На втором-третьем занятии примечали самых смышленых и бойких. Затевали окольные разговоры, что-де царь не стоит за народ, не хочет принимать ходоков, слушает только своих министров, а те пекутся о своей выгоде. И земли царь не дает мужикам всей, мироволит дворянам, потому что и сам – помещик…
Бывало, что прямо на следующий день полиция нагрянет с обыском. Если не успевали сжечь бумаги, спрятать документы и сбрить бороды – могли опознать. Тогда Петропавловка или Кресты, одиночка, Евангелие или Четьи-Минеи в библиотеке, на завтрак – кружка чая, хлеб и два маленьких куска сахара, днем прогулка 15–20 минут. К захворавшим приглашали доктора. Обед, вечерний чай, иногда баня. Главное же – допросы. И там пропадало удивление от недавно выстроенной тюрьмы, где всегда тепло, светло, просторные коридоры, все блестело…

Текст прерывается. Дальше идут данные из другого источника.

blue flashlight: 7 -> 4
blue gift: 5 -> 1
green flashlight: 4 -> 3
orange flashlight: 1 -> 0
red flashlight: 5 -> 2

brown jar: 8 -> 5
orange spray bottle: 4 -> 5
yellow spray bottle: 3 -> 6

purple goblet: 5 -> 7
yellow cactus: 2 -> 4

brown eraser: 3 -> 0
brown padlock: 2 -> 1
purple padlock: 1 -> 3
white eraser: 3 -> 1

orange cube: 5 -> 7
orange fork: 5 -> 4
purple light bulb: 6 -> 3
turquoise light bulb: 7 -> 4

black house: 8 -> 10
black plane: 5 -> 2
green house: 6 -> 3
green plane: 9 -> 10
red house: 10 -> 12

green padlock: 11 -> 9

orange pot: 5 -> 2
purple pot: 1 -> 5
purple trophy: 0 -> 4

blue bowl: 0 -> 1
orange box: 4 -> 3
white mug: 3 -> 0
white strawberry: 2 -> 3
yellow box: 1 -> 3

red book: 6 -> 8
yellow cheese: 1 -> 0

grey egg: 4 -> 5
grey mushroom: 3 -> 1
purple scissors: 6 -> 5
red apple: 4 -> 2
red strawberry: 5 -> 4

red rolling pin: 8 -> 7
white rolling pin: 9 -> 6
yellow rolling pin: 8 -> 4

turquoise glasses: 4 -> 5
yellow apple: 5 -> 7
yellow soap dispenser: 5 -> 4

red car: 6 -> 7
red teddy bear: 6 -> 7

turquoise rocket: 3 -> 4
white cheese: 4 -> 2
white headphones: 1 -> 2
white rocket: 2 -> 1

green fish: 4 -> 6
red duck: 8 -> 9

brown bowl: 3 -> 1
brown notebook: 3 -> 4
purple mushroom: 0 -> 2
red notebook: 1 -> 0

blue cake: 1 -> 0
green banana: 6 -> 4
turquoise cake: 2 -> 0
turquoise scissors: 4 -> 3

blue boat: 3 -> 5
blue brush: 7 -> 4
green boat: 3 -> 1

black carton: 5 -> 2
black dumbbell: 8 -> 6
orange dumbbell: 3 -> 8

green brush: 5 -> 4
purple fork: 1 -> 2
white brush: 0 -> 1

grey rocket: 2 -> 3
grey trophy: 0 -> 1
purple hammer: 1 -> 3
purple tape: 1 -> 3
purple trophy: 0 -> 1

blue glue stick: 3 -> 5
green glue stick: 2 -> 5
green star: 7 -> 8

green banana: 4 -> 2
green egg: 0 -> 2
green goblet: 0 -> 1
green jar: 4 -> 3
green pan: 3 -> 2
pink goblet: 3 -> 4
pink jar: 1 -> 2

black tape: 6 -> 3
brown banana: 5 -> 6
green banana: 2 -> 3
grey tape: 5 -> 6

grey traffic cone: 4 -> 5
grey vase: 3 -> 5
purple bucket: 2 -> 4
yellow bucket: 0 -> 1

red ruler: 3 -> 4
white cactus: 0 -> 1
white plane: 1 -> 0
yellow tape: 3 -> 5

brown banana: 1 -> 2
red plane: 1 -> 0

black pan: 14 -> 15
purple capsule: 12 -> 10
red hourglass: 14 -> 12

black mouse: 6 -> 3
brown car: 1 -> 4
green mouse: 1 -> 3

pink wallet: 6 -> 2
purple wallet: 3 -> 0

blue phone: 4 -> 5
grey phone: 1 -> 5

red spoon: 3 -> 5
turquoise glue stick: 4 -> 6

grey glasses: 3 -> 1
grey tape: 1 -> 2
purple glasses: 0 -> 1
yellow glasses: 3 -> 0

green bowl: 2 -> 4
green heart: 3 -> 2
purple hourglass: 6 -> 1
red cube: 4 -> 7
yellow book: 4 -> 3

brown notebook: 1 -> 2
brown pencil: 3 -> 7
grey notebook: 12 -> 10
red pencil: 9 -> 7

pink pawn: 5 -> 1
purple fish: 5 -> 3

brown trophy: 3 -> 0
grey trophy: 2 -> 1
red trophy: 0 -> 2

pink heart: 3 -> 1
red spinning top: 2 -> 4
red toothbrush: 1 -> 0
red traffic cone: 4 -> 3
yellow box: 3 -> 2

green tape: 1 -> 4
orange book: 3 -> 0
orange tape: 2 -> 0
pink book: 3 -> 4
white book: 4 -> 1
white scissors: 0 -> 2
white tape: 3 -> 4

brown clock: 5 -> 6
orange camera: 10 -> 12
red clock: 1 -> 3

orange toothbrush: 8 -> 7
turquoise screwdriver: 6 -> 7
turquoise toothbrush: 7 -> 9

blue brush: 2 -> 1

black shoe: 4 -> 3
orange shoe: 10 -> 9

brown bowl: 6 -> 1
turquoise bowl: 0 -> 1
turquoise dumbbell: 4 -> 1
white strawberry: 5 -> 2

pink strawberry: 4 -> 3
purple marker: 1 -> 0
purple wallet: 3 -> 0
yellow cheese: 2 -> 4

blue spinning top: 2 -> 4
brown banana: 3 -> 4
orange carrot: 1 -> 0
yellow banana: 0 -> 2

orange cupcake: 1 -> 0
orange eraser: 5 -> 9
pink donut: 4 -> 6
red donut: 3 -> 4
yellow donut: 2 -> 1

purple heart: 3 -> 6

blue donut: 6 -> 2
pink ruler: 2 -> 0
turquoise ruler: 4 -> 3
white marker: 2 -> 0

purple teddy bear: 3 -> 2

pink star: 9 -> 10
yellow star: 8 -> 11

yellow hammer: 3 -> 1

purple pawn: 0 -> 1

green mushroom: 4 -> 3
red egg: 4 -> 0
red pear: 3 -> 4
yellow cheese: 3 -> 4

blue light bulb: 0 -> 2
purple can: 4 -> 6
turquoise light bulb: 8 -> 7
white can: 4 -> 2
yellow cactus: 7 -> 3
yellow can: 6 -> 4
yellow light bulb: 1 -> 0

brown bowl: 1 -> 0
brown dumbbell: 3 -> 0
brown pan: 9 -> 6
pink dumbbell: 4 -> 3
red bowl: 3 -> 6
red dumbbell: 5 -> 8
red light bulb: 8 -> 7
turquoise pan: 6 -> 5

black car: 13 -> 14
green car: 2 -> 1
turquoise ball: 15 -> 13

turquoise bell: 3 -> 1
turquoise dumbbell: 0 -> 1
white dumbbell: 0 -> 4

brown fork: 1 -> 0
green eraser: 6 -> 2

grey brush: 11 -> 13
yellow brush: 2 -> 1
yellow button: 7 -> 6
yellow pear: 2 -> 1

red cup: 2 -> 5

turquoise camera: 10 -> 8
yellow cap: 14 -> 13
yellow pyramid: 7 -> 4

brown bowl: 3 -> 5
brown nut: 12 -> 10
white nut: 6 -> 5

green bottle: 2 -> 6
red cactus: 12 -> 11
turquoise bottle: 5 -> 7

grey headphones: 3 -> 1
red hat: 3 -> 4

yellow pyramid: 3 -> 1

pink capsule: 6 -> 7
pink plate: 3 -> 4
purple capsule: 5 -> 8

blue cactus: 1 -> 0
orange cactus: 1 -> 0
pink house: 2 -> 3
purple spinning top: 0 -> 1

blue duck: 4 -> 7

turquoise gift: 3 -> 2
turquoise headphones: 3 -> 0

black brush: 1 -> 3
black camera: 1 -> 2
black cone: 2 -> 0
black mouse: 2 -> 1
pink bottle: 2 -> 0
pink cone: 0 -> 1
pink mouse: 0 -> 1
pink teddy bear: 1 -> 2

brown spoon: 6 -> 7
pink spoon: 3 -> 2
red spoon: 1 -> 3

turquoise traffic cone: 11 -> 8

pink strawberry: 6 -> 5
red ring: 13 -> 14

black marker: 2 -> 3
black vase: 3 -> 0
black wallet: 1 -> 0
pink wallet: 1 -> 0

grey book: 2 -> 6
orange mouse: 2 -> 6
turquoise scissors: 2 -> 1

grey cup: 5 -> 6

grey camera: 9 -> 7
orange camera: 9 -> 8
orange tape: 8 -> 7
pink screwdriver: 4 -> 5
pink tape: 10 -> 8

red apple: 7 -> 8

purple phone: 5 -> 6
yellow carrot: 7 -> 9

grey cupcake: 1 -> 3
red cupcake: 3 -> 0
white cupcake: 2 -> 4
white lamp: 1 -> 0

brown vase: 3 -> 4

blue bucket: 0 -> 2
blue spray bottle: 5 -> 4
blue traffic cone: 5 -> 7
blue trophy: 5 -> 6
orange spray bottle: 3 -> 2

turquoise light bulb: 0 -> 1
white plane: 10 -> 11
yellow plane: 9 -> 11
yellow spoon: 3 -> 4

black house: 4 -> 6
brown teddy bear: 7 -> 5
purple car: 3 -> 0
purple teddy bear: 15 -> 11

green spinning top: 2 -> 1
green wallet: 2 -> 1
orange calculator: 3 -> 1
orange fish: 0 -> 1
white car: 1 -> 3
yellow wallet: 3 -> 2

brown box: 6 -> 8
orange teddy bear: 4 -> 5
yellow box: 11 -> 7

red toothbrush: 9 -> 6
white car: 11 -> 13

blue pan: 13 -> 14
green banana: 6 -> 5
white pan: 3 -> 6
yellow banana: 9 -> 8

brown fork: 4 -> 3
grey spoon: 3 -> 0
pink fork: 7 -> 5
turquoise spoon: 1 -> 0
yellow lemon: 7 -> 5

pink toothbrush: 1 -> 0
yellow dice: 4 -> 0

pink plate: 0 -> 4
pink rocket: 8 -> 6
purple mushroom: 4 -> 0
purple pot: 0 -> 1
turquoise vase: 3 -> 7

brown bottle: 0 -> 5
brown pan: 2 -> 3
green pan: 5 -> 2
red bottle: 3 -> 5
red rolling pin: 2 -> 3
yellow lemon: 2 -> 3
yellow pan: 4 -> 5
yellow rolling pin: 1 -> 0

«Я был молчалив и много думал. Размышляя, я совершенно самостоятельно напал на мысль и идею, которую принято теперь называть социализмом», – так через несколько месяцев будет описывать свой путь к революционерам Иван Емельянов в показаниях жандармам. Учился Иван в гимназии, пристрастился к чтению книг, особенно – запретных. Попала в руки газета «Земля и воля» – он поразился, там писалось то, что он сам придумал втайне ото всех. Съездил за границу, увидел, что тамошние мужики живут лучше наших. В ноябре 1880 года был принят в русскую социально-революционную партию и отмечен Александром Михайловым как возможный кандидат для акта террора.
Обо всем этом вспоминалось в тепле и дружеском уюте новогодней ночи. И пока они были вместе, все казалось нестрашным. Пели веселые песни Курочкина и самодельные:
(А ведь этим только пугали себя: не пороли жандармы, не пороли, запрещены были законом телесные наказания.)
Новогодний вечер сложился беззаботно и весело. Пришло всего два десятка человек, но многолюдства и не хотелось. Тут все друг друга знали.
Главным распорядителем вечера стал Желябов. Впрочем, иначе и быть не могло, он всегда и везде становился центром общества – высокий, громкоголосый красавец с окладистой бородой и озорными глазами, весельчак и умница. Он не был ограниченным человеком, напротив, признавал крестьянскую реформу Александра II великим благом для народа хотя бы потому, что она нравственно возвысила мужика. Тем не менее Желябов страстно ненавидел царизм, самый принцип самодержавия, и в том была роковая загадка. Отрицая неограниченную и бесконтрольную власть, которая даровала крестьянам волю, он фактически стремился к замене ее такой же по характеру.
Достоевский в «Бесах» и Лесков в своих проклятых «передовым обществом» романах куда как ясно предсказали все. «Я писал, что нигилисты будут и шпионами, и ренегатами, безбожники сделаются монахами… – с горечью говорил Николай Семенович Лесков немногочисленным оставшимся друзьям. – Если исправничий писец мог один перепороть толпу беглых у меня с барок крестьян, при их собственном содействии, то куда идти с таким народом? „Некуда“!.. Удивительно, как это Чернышевский не догадывался, что после торжества идей Рахметовых русский народ, на другой же день, выберет себе самого свирепого квартального…» Если уж умница Николай Гаврилович не был в состоянии такое вообразить, то куда Желябову?